Acyclovir is classified as a category B drug in pregnancy with no fetal risk demonstrated in animal or human studies. High-dose intravenous acyclovir (at least 10 mg/ kg every eight hours) is effective and appears to be safe in pregnancy. The safety of acyclovir in pregnancy has been reported in multiple studies where the rates of birth defects (2.6%) were not different from the expected rate (3.2%) in the general population.16 The current treatment recommendation for fulminant HSV hepatitis in pregnancy is intravenous acyclovir, with the addition of foscarnet for acyclovir-resistant cases.17 Therapeutic plasma exchange (TPE) has been reported to treat post-partum HSV-related ALF patients. TPE may have a therapeutic role in acute inflammatory disorders by reducing viral load, attenuating systemic inflammation and liver cell injury. However, further investigation is needed to clarify this potential role.18
Figure 3: Liver pathology of HSV hepatitis: Zones of hepatocyte necrosis surrounded by hemorrhage without significant inflammation [100x magnification; Hema- toxylin-Phloxine-Saffron (HPS) stain].13
Figure 4A-B: HSV inclusions in infected hepatocyte.13 (A)Viral inclusions are readily visible in infection hepatocytes. (600x magnification; Hematoxylin-Phloxine-Saffron (HPS) stain). (B) Immunohistochemistry for HSV virus highlights viral inclusions (600x magnification).

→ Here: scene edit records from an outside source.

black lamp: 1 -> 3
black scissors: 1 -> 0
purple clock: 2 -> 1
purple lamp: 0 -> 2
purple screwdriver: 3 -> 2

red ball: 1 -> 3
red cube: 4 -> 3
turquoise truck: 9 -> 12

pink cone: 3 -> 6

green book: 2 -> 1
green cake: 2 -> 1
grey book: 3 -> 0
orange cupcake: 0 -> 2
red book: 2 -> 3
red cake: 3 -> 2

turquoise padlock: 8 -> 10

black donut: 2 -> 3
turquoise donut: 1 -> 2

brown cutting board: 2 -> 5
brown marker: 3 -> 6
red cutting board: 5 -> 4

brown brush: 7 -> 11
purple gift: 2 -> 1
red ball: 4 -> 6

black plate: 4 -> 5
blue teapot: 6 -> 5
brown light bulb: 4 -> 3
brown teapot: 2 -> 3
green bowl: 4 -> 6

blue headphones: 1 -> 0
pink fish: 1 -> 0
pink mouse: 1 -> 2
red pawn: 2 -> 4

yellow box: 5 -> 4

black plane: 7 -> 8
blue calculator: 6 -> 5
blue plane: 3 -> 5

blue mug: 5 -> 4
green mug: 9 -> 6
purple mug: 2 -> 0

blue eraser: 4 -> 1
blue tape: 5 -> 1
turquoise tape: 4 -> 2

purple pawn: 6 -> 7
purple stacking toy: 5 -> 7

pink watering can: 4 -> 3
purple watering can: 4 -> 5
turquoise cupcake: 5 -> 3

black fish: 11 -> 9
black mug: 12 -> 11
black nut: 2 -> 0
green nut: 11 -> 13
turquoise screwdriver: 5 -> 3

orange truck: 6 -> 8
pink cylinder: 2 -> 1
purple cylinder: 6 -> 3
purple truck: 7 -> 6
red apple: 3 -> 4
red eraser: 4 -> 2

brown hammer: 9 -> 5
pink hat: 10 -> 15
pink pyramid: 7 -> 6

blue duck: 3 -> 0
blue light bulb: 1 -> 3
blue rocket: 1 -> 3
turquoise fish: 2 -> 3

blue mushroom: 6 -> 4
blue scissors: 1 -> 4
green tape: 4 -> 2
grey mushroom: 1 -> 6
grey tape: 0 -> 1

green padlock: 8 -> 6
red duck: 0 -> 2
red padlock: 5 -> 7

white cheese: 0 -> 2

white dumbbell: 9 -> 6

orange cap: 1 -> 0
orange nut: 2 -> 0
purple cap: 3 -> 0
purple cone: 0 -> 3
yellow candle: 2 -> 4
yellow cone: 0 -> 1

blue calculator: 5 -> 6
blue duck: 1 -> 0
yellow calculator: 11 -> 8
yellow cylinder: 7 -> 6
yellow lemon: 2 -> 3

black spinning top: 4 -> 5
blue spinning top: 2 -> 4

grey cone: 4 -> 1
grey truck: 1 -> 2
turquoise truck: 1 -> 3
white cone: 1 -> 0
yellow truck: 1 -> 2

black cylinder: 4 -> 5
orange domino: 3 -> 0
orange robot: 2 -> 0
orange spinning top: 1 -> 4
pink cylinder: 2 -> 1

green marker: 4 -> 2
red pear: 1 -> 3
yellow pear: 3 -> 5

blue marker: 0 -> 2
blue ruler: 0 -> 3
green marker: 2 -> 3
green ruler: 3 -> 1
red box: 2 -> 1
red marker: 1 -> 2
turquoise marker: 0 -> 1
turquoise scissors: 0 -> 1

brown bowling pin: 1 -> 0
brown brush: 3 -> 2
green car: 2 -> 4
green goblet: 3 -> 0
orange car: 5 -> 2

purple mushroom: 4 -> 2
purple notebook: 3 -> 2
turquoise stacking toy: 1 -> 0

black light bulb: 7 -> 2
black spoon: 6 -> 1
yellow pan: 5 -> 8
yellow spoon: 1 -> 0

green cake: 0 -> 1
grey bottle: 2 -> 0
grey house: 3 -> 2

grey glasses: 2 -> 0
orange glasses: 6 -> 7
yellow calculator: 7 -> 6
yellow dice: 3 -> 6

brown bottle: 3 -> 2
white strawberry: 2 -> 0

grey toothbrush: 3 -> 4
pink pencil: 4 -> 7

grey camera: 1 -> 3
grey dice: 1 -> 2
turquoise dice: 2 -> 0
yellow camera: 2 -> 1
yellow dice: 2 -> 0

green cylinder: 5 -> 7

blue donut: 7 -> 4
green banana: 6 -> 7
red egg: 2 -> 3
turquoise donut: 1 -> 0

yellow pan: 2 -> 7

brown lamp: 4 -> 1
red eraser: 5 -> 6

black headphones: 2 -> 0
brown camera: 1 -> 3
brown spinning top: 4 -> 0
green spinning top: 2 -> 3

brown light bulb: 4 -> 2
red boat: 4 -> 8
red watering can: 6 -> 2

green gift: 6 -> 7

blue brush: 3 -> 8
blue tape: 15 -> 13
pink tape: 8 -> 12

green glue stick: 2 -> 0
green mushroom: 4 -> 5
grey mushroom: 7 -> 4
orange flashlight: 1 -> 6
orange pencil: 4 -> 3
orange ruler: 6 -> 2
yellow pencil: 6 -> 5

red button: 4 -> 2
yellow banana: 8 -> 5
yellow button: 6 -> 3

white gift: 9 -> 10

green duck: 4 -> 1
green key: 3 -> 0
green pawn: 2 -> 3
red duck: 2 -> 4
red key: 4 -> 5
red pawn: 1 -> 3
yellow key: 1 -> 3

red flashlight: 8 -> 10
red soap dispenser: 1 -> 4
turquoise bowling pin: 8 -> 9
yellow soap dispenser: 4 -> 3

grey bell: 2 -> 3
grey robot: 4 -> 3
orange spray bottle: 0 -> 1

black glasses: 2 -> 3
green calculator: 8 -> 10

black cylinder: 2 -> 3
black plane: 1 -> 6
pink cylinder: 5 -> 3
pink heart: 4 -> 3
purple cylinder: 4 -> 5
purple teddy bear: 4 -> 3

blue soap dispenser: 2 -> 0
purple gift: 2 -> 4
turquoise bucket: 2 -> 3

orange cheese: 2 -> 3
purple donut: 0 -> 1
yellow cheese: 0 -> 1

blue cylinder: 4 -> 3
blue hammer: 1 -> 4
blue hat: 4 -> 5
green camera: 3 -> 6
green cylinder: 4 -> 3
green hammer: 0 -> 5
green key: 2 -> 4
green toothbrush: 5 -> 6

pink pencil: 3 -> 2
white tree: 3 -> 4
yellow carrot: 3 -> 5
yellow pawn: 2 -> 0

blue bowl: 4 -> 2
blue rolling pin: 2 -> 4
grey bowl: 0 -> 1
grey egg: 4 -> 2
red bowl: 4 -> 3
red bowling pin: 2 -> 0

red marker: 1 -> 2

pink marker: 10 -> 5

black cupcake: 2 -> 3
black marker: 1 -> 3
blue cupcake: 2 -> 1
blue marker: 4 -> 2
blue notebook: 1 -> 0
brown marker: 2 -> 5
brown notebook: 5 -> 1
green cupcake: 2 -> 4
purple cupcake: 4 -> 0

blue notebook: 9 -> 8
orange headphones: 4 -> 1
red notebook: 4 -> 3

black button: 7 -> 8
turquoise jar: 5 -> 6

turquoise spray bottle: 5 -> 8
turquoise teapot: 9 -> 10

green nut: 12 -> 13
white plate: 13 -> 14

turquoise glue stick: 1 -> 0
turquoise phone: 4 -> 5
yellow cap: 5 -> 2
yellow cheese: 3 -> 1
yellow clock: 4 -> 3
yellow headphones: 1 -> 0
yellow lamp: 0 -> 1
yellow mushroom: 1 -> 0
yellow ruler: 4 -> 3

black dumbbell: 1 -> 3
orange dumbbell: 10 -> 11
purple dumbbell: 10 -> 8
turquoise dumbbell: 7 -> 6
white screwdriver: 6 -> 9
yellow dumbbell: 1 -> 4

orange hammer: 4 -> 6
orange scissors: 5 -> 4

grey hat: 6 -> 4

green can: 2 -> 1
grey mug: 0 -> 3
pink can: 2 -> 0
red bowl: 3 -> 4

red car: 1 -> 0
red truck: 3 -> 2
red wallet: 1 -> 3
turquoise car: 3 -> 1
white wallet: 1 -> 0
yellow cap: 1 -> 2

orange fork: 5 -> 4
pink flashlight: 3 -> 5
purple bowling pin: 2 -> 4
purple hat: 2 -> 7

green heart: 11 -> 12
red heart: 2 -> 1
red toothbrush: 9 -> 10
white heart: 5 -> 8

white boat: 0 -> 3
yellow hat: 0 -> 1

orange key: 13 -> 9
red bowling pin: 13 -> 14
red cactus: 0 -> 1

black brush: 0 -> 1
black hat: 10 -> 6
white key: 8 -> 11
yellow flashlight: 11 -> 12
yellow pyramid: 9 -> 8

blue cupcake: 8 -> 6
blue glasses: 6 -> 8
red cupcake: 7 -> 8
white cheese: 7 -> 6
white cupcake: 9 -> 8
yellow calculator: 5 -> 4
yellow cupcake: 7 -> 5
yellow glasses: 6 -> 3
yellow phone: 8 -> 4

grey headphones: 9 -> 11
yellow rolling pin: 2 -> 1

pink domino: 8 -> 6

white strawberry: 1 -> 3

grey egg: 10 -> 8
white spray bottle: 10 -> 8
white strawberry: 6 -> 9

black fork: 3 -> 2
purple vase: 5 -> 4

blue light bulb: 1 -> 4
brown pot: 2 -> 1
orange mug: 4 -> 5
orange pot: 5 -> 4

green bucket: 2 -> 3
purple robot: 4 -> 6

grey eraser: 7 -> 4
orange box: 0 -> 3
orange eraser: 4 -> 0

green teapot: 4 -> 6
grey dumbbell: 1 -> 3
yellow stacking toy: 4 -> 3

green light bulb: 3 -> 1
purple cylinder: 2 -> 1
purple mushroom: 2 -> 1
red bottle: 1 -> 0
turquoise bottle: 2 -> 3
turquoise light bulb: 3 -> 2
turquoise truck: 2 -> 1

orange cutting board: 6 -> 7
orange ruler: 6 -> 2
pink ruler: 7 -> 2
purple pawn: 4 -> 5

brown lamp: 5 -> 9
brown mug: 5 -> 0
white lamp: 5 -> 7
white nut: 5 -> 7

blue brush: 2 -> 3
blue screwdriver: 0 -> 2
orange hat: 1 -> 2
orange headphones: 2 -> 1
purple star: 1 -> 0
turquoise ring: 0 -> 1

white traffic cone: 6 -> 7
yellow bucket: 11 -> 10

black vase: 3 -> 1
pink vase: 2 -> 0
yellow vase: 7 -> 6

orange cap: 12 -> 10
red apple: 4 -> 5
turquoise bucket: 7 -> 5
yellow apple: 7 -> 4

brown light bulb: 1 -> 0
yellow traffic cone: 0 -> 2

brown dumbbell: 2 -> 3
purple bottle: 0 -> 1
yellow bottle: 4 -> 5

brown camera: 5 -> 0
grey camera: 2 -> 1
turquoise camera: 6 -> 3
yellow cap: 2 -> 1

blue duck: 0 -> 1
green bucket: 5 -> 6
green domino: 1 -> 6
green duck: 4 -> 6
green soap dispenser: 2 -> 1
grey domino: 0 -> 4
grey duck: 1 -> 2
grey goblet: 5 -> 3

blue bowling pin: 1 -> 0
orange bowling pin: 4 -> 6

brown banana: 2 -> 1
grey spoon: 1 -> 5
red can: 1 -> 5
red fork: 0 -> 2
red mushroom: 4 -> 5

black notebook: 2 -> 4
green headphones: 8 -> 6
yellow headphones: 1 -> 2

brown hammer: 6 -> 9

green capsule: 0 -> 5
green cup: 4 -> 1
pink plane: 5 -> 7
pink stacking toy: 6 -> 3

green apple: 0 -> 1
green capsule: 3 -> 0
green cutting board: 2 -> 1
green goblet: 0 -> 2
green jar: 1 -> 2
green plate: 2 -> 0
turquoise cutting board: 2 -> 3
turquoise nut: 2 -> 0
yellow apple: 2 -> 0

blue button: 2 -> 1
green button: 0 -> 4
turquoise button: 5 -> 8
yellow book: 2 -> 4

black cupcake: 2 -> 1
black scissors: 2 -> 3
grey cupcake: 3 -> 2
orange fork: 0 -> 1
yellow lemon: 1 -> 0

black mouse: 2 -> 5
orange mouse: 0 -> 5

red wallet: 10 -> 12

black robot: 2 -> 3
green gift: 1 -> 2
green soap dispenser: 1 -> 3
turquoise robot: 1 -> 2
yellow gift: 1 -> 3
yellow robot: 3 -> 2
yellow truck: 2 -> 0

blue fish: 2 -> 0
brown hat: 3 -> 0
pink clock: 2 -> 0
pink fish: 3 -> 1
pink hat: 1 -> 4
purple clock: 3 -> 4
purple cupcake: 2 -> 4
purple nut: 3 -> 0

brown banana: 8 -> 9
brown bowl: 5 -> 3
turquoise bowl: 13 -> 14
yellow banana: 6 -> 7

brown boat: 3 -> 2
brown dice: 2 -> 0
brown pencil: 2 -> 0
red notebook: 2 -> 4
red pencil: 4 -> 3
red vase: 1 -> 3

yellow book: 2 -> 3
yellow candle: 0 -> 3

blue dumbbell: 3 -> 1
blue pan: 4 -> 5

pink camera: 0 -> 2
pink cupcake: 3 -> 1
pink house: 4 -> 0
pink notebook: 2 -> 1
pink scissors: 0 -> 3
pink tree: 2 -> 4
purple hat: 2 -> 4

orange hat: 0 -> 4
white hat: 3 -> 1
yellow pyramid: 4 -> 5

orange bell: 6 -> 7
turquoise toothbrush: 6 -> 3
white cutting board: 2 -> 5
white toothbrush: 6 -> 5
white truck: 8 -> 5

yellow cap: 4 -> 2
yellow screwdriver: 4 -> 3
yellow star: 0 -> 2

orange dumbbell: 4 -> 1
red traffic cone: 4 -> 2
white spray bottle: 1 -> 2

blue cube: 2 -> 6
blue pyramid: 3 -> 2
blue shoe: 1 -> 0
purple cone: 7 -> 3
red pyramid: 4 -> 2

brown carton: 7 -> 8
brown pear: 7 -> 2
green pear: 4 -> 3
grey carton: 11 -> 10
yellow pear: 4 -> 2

High urgency liver transplants should also be considered early in the course of the disease as it has been shown to improve outcomes. So far, 148 HSV-related ALF cases have been published, of which 9 underwent liver trans- plantation (LT). The reported post-transplant survival is poor, with over 60% dying in the first year.9 Dosing and duration of antiviral therapy after LT are not established. Quantitative HSV DNA testing is useful in predicting morbidity and mortality after LT and in determining the optimal type and length of antiviral regimen to use post- transplant. Because of the risk of recurrence, life-long prophylaxis with acyclovir is recommended.19
Moldovan B, et al.20 based on the Scientific Registry of Transplant Recipients registry (USA), reported a better recovery in children than in adults. During the study period (1985-2009), 30 patients were listed for HSV hepatitis: 7 recovered spontaneously and 5 died, prior to transplantation. The remaining 10 children and 8 adults were transplanted. The chance of recovery was significantly higher in children than in adults (7/19 vs. 0/11, p = 0.02). In children, survival was similar between HSV patients and the matched controls (5-year survival: 69% vs. 64%, p = 0.89). Conversely, survival was poor in adult HSV (5-year survival: 38% vs. 65%, p = 0.006), with 62% of them dying within the first 12 months.20
HSV hepatitis represents a broad spectrum of disease from mild aminotransferase elevation to fulminant liver failure and death. HSV hepatitis should be considered in patients with fulminant liver failure of unknown cause. Acyclovir given in the early stages of fulminant hepatic failure may prevent mortality and avoid the need for liver transplantation. At an advanced stage, liver transplantation should also be considered. HSV DNA testing is useful in predicting morbidity and mortality after LT and in determining the optimal type and length of antiviral regimen to use post-transplant.